This is an interesting statement completely unsubstantiated by fact: "The only way worker salaries can increase (to the bloated level of US labor and union labor) is to increase demand."

I like what Chris King has to say on the subject and perhaps his message, which incidently is the same as mine will get through to you. Be a conscientious consumer, not just a consumer.
http://www.chrisking.com/asiamfg/


----------



## alienator (Jun 11, 2004)

GregPB said:


> This is an interesting statement completely unsubstantiated by fact: "The only way worker salaries can increase (to the bloated level of US labor and union labor) is to increase demand."


No, it is substantiated by history though. It's not always the case, but it is often the case. Of course it is complicated by the political landscape in a given country, but so are economics in this country.



GregPB said:


> I like what Chris King has to say on the subject and perhaps his message, which incidently is the same as mine will get through to you. Be a conscientious consumer, not just a consumer.

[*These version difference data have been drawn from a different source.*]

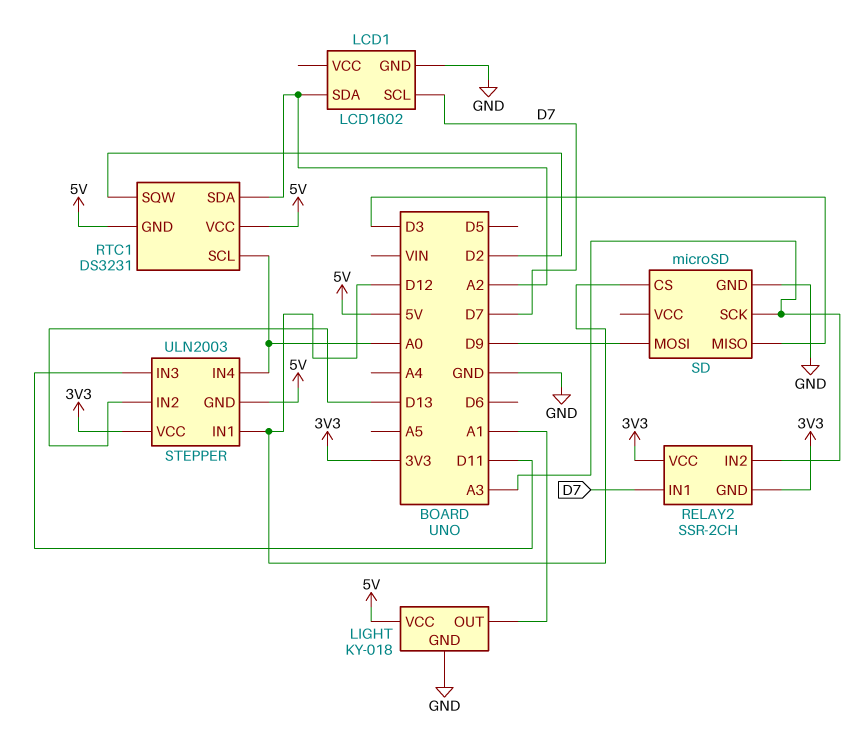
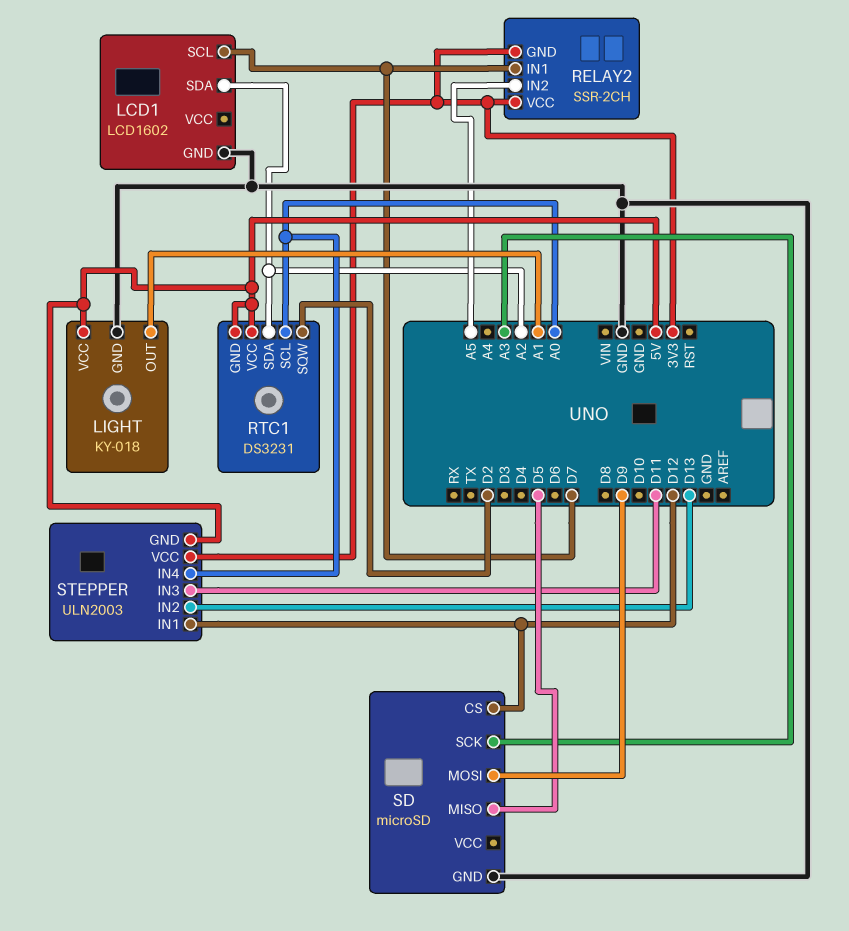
RELAY2 pin IN2: A3 -> A5
SD pin MISO: D3 -> D5

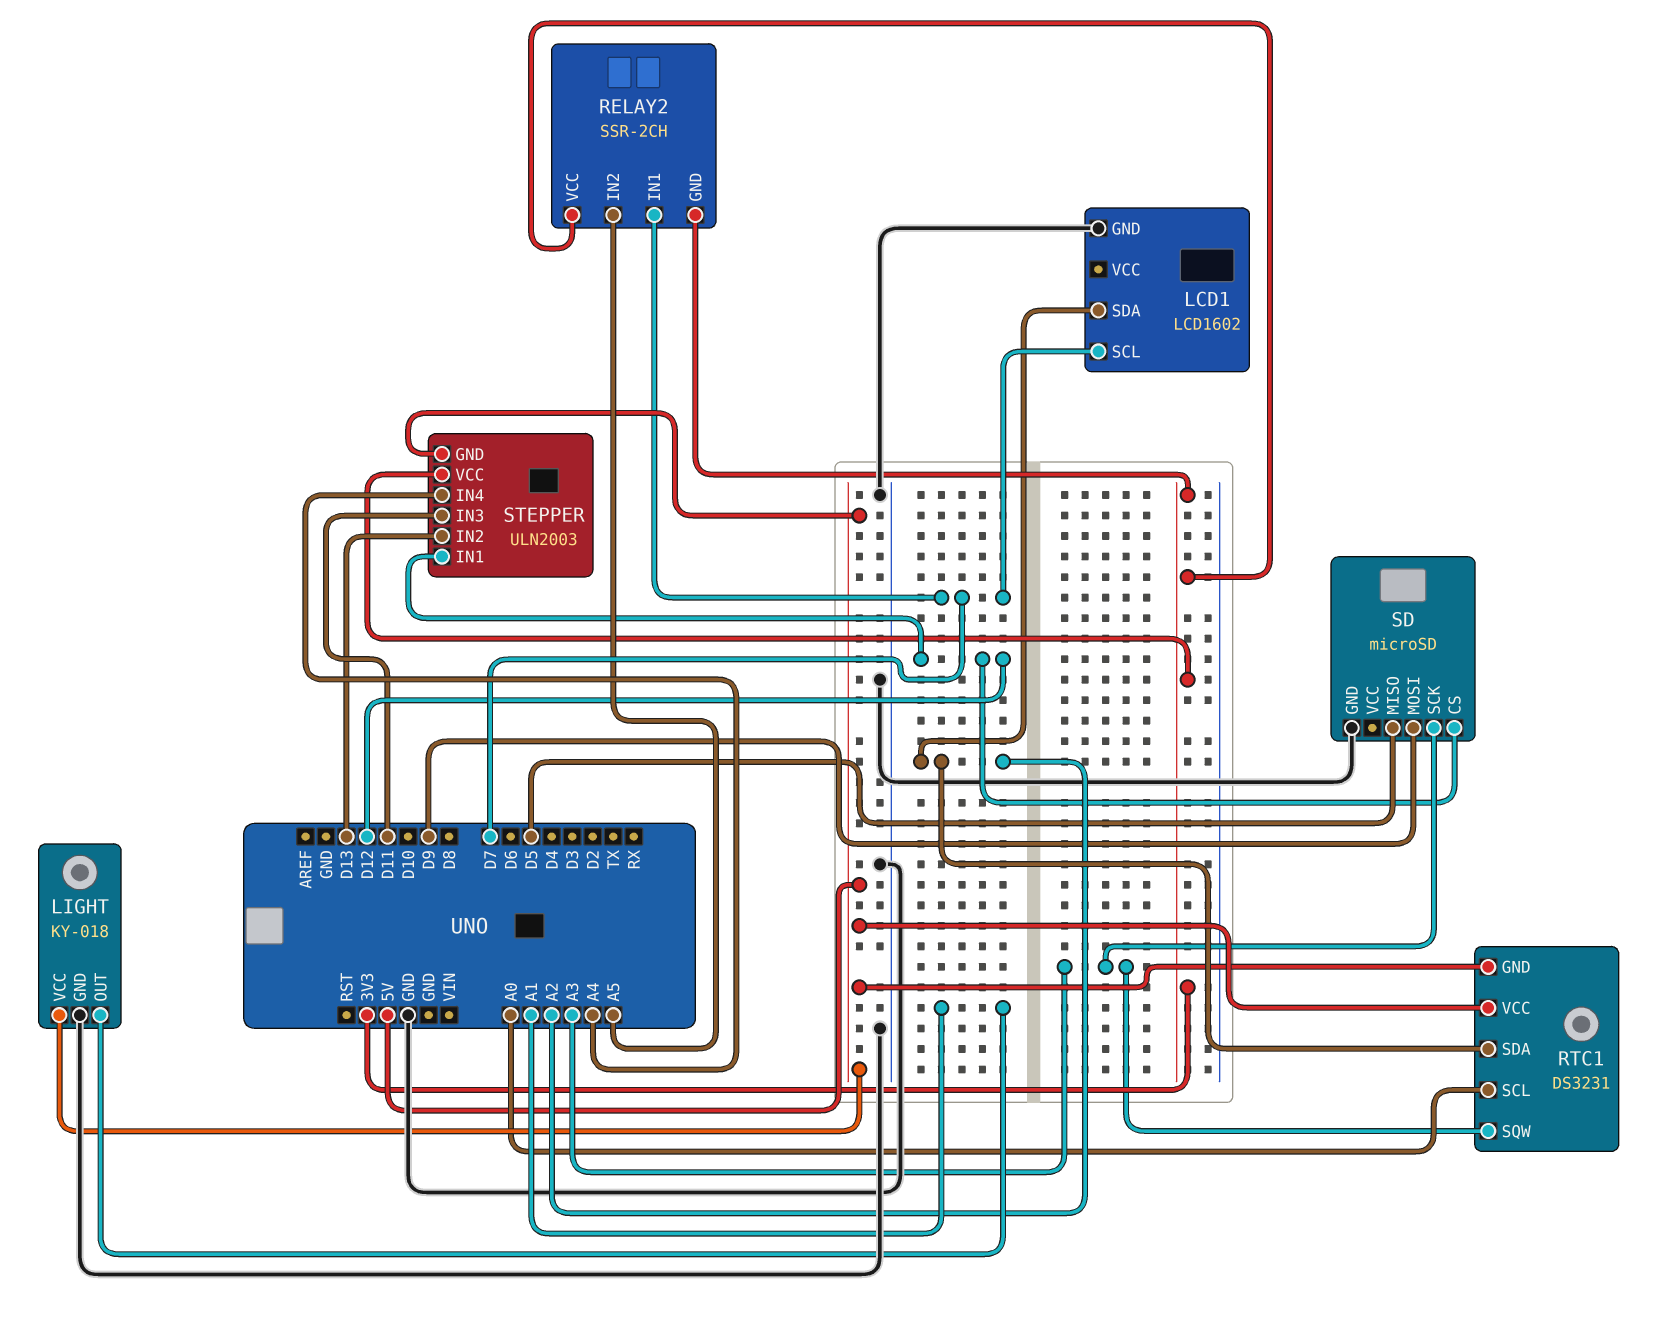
RTC1 pin SQW: D2 -> A3
STEPPER pin IN4: A0 -> A4

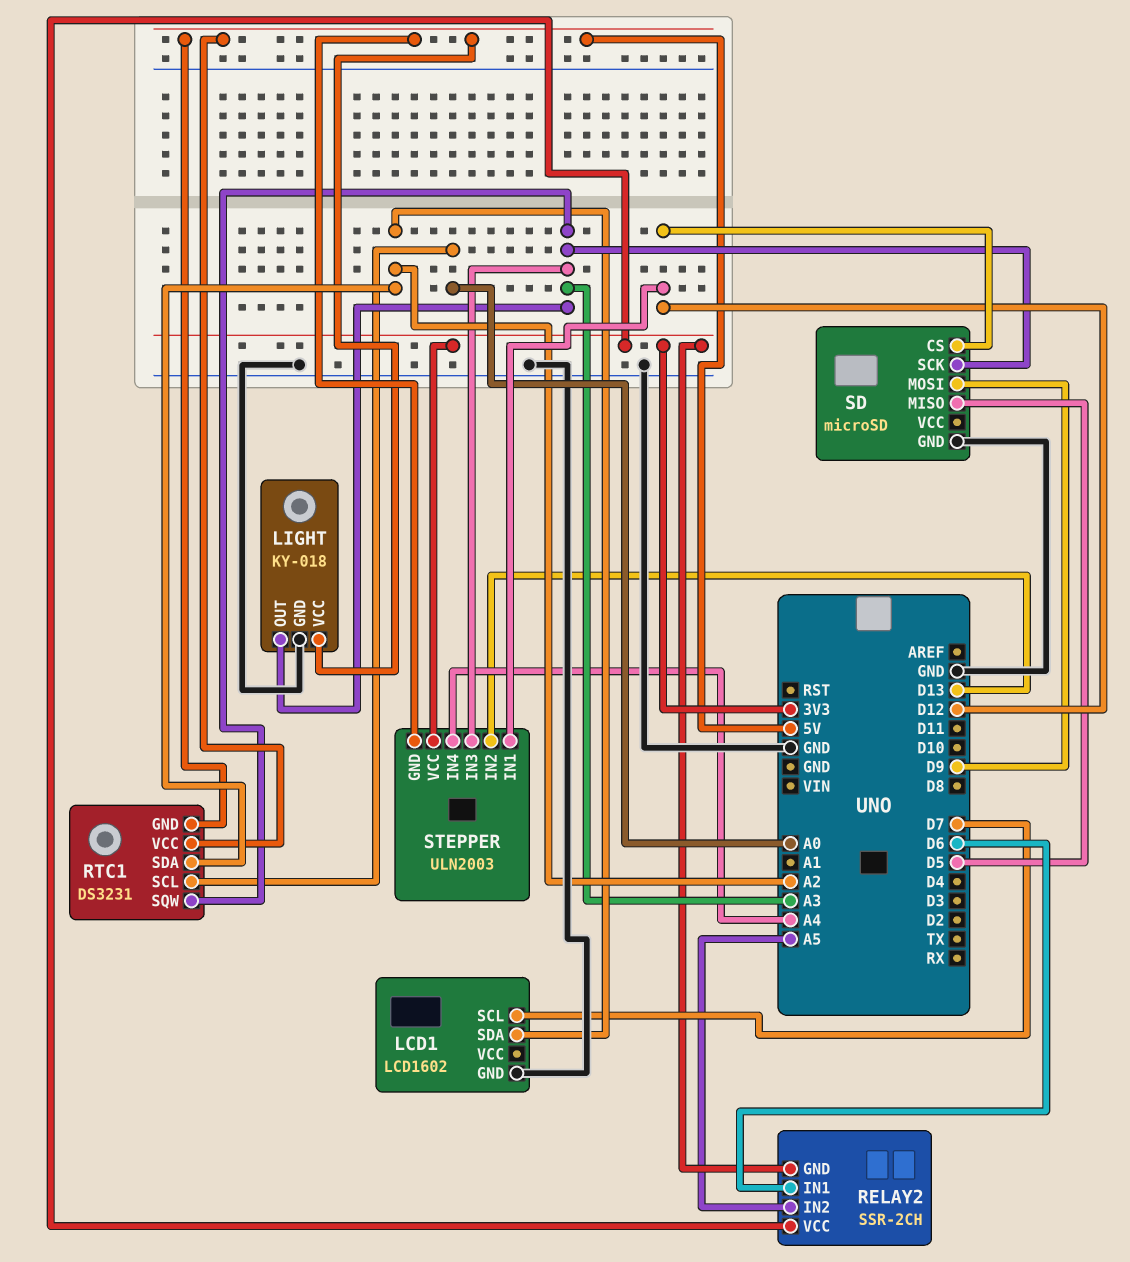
LIGHT pin OUT: A1 -> A3
RELAY2 pin IN1: D7 -> D6
STEPPER pin IN3: D11 -> A3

Sorry, you're holier-than-thou tone...."....message...is the same as mine will get through to you" is both insulting and way off the mark. I don't live in some Pollyanna world, and I understand the realities of the world marketplace and all of its implications. I also know that I won't substitute my own thought for that of someone elses, i.e. the Chris King blurb on Asia manufacturing. It's very hard to see the writing in that link as objective. He obviously has a vested interest in people buying his products as opposed to someone else's, but his piece has no real critical analysis of said problem. None. Did CK carefully check to be sure that every single material, tool, instrument, diode, or whatever at his company's facilities didn't come from a place that mistreats its workers? Did you check to make sure that every single product in your house, that every single product you own or component of any product you own came from a factory where workers are unfairly treated? Well, when you've done that, insured that every single item that is purchased with your money has come from a place that treats its workers according to your standards, then you might have some right to lecture or preach or go bowling with CK. Until then, you'll just sound like a hypocrit.


----------



## GregPB (Feb 20, 2006)

alienator said:


> No, it is substantiated by history though. It's not always the case, but it is often the case. Of course it is complicated by the political landscape in a given country, but so are economics in this country.
> 
> 
> 
> Sorry, you're holier-than-thou tone...."....message...is the same as mine will get through to you" is both insulting and way off the mark. I don't live in some Pollyanna world, and I understand the realities of the world marketplace and all of its implications. I also know that I won't substitute my own thought for that of someone elses, i.e. the Chris King blurb on Asia manufacturing. It's very hard to see the writing in that link as objective. He obviously has a vested interest in people buying his products as opposed to someone else's, but his piece has no real critical analysis of said problem. None. Did CK carefully check to be sure that every single material, tool, instrument, diode, or whatever at his company's facilities didn't come from a place that mistreats its workers? Did you check to make sure that every single product in your house, that every single product you own or component of any product you own came from a factory where workers are unfairly treated? Well, when you've done that, insured that every single item that is purchased with your money has come from a place that treats its workers according to your standards, then you might have some right to lecture or preach or go bowling with CK. Until then, you'll just sound like a hypocrit.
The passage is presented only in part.